Sophie agarró por la cola al que creyó que era el perro-hombre. Michael intentó sujetar al que creyó que era Howl. Howl se convirtió a toda prisa en sí mismo. Sophie se encontró con una persona alta y negra de pie delante de ella y soltó la parte de atrás de la chaqueta de Howl. El perro-hombre se sentó a los pies de Michael, con una mirada trágica.
—Muy bien —dijo Howl—. Si puedo engañar a otro perro, puedo engañar a cualquiera. En el funeral nadie se fijará en un perro callejero que levanta la pata contra una tumba.
Se acercó a la puerta y movió el pomo hacia el azul.
—Espera un momento —dijo Sophie—. Si vas al funeral como un setter, ¿para qué te ha molestado en vestirte todo de negro?
Howl levantó la barbilla y puso una expresión noble.
—Por respeto a la señora Pentstemmon —dijo, abriendo la puerta—. Le gustaba que pensáramos en cada detalle.
Y salió a las calles de Porthaven.
CAPÍTULO 16.
“En el que ocurre muchísima magia”
Pasaron varias horas. El perro-hombre volvió a tener hambre y Michael y Sophie decidieron almorzar también. Sophie se acercó a Calcifer con la sartén.
—¿Por qué no coméis pan con queso para variar? —protestó Calcifer.
Pese a todo, inclinó la cabeza. Sophie estaba poniendo la sartén sobre las rizadas llamas verdes cuando se oyó la ronca voz de Howl salida de la nada.
—¡Prepárate, Calcifer! ¡Me ha encontrado!
Calcifer se irguió inmediatamente. La sartén cayó sobre las rodillas de Sophie.
—¡Tendrás que esperar! —rugió Calcifer, alzándose con llamas cegadoras por el hueco de la chimenea. Casi al mismo tiempo, se desmembró en una docena de caras azules más pequeñas, como si lo estuvieran sacudiendo violentamente, y ardió con un ruido fiero y ronco.
—Eso significa que están luchando —susurró Michael.
Sophie se chupó un dedo que se le había quemado un poco mientras que con la otra mano recogía lonchas de beicon de su falda, mirando con malas pulgas a Calcifer, que se sacudía de un lado a otro de la chimenea. Sus caras borrosas flameaban con un azul marino a azul cielo y luego casi blancas.

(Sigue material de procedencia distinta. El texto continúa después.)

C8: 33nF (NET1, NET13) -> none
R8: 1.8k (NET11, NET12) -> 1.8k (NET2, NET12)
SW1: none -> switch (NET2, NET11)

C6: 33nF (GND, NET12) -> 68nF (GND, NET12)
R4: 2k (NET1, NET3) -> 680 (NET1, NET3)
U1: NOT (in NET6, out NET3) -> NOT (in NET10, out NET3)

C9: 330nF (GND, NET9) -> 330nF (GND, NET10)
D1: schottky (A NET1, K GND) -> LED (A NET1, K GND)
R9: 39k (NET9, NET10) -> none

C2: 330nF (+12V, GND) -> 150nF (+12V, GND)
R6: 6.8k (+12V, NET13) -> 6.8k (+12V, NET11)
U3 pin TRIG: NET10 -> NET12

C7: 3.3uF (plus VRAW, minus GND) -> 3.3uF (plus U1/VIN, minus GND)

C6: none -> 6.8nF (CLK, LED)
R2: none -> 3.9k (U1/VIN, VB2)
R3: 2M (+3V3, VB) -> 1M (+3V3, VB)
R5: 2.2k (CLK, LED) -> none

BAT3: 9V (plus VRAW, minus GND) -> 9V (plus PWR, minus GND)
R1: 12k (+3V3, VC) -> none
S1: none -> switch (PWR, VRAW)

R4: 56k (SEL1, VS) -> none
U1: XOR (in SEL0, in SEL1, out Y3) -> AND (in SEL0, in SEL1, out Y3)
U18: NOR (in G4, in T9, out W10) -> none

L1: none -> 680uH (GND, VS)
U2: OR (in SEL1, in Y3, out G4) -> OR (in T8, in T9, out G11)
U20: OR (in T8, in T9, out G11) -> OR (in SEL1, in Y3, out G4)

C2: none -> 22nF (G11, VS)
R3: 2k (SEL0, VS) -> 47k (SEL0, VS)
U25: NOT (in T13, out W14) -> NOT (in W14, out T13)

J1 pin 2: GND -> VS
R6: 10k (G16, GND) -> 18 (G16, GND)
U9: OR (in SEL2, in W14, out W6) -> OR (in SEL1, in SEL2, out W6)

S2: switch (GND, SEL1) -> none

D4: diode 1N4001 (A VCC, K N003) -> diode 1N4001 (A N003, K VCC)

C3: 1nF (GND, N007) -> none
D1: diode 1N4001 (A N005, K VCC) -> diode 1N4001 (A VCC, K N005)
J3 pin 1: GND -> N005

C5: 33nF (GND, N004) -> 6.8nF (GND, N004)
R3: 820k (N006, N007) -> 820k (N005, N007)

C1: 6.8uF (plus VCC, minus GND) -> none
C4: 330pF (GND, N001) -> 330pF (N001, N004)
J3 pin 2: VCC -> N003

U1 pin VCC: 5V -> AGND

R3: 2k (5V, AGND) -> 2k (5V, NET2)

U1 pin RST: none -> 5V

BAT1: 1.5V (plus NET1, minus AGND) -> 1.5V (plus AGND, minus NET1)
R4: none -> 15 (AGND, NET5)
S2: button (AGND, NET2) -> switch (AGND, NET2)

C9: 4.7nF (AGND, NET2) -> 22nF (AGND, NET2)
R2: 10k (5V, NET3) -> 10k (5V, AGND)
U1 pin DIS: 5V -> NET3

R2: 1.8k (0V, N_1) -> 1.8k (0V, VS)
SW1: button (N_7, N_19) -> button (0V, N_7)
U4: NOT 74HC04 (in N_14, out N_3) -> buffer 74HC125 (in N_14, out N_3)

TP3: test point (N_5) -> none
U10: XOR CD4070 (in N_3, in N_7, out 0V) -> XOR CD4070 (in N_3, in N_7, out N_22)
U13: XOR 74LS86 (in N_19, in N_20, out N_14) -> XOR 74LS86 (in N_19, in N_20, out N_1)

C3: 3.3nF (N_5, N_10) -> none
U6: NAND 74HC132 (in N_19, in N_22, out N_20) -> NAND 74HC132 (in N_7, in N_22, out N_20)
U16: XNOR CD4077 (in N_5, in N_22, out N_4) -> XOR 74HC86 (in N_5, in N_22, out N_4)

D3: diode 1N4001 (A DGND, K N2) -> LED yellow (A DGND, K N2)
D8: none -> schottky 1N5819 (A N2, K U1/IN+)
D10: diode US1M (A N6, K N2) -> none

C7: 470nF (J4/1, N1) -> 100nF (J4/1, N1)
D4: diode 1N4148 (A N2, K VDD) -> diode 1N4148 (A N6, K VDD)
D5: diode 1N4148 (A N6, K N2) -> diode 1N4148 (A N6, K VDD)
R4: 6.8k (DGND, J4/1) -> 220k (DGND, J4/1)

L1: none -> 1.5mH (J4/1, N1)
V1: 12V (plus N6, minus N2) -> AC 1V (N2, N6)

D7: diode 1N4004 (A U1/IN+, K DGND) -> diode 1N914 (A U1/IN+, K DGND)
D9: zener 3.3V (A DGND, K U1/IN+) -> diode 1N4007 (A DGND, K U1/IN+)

En un instante tenía muchos ojos anaranjados y al siguiente, hileras de ojos plateados. Sophie nunca había imaginado una cosa igual.
Algo pasó volando por encima con un golpe y una explosión que sacudió todos los objetos de la habitación, otra lo siguió con un rugido largo y agudo. Calcifer ardía de negro y a Sophie se le puso la piel de gallina al sentir el estruendo de la magia.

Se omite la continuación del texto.